The first one is kinda half good and half terrible. There are some powerful scenes but they are totally undermined by loads of rubbish ones. When I saw I the dvd it came with very extensive trailers for the (three?) sequels but they just looked like they would be more of the same and I couldn't really be bothered with them.
Tried to watch Django, Kill (If you live shoot) yesterday and the day before but the damn dvd keeps jumping and is effectively unwatchable. Shame because the film looks as though it will be really good.
 

craner

Beast of Burden
It's a fantastic film: gay cowboys, bloodsucking bats, it's got the lot! Did you get the Blue Underground DVD though?

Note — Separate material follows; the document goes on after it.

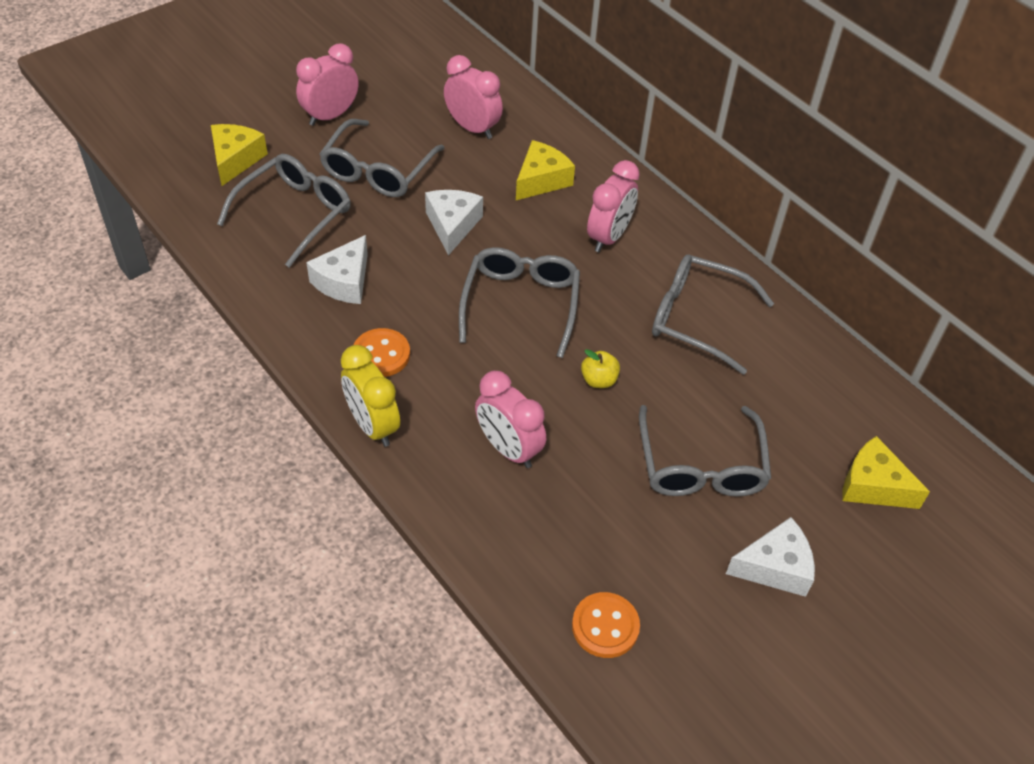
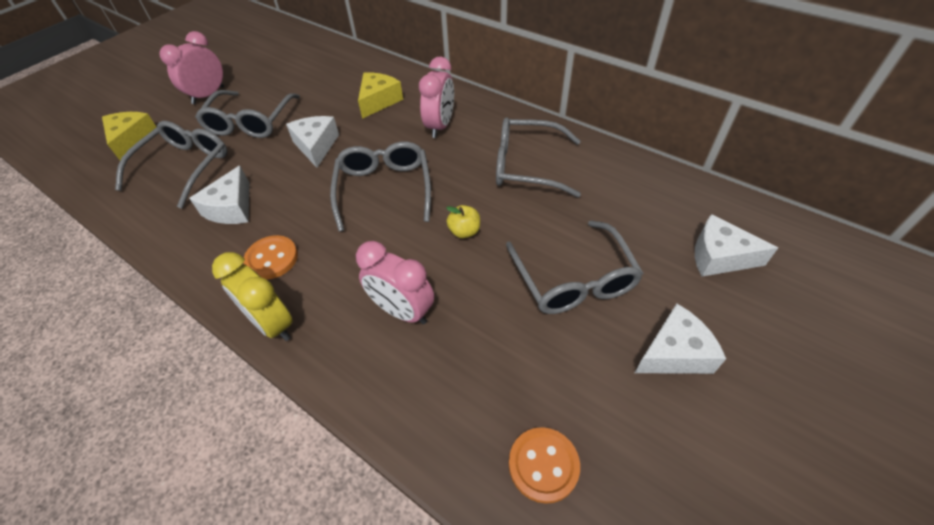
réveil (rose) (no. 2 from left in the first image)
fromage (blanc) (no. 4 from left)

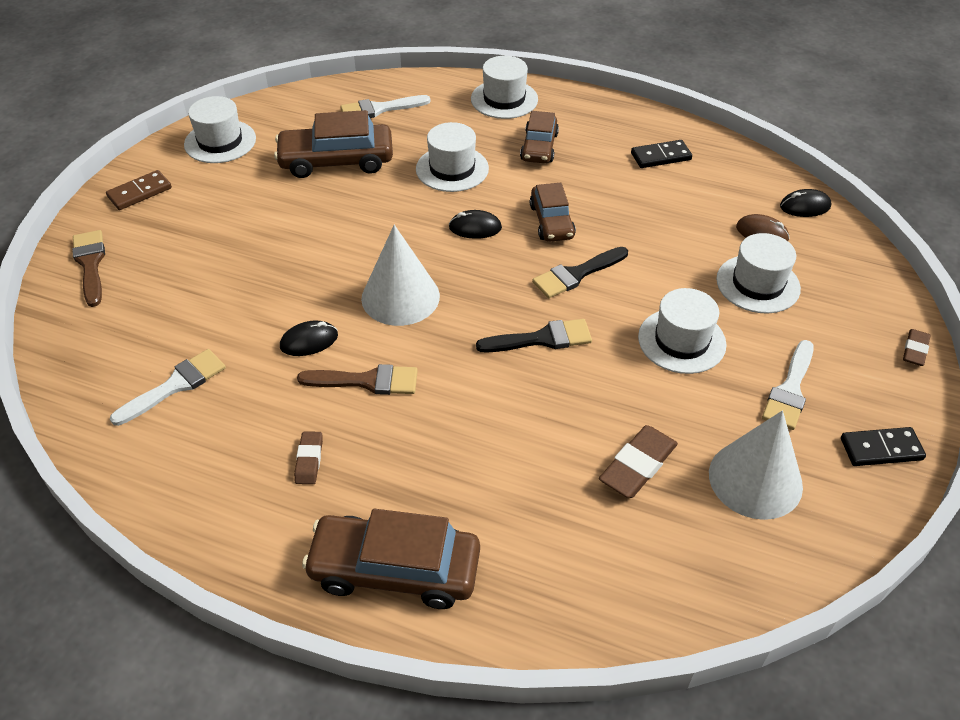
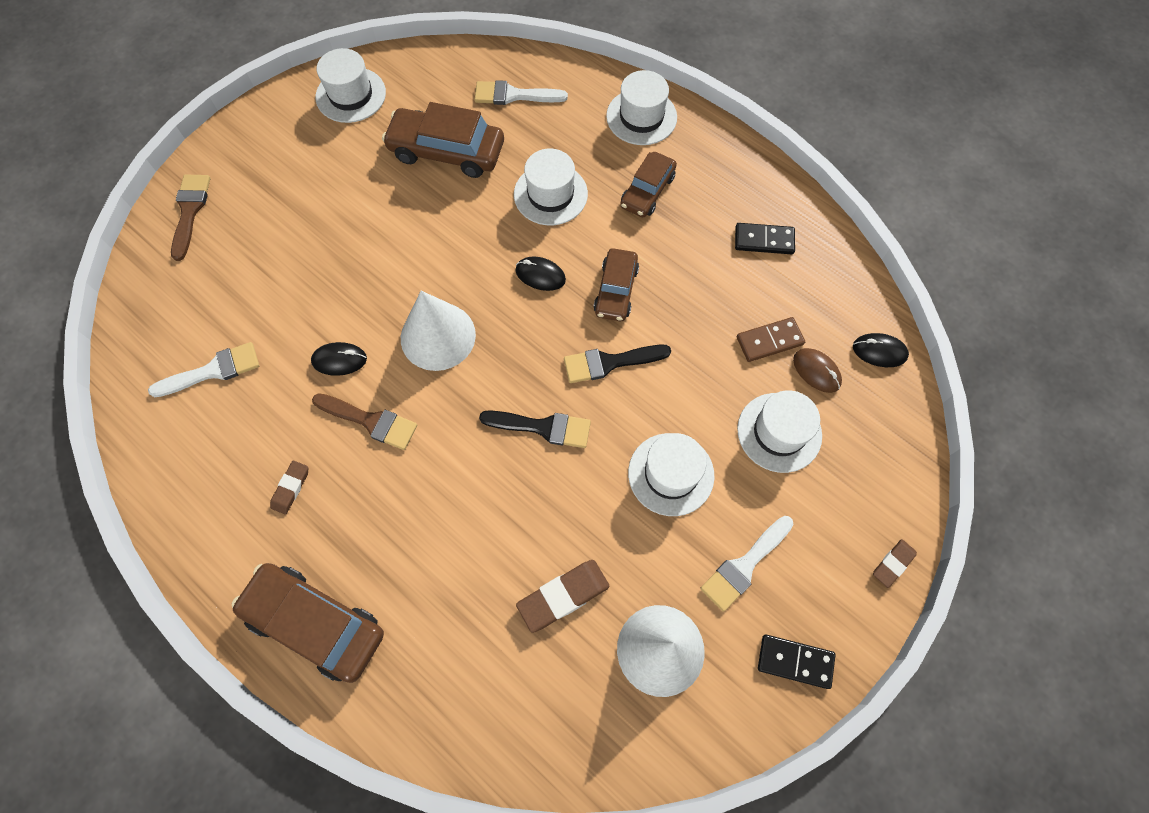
domino (marron)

The UK Argent version sticks you with the English dub which almost ruins the entire film, plus the transfer isn't as colourful.
 

IdleRich

IdleRich
"It's a fantastic film: gay cowboys, bloodsucking bats, it's got the lot! Did you get the Blue Underground DVD though? The UK Argent version sticks you with the English dub which almost ruins the entire film, plus the transfer isn't as colourful."
Yeah, it is the Blue Underground one but as it's unwatchable I guess that's beside the point. I will have to get it some other way I suppose.
Edit: from Amazon perhaps, cheers.
 

craner

Beast of Burden
Ollie, you should compile a list of "50 films that are total gash but have hawt chicks in them".

I guess the No. 1 film in that regard would be Mario Bava's Five Dolls For An August Moon. Which is, I suppose, a 'bad' film, but I adore it. I love all of Bava's movies (except the boring Westerns, a genre he didn't really enjoy), so I could be partial here.

But it's "gash", I guess, and features a gang of superior chicks, including an eye-poping debut by Edwige Fenech, for as long as she stays alive.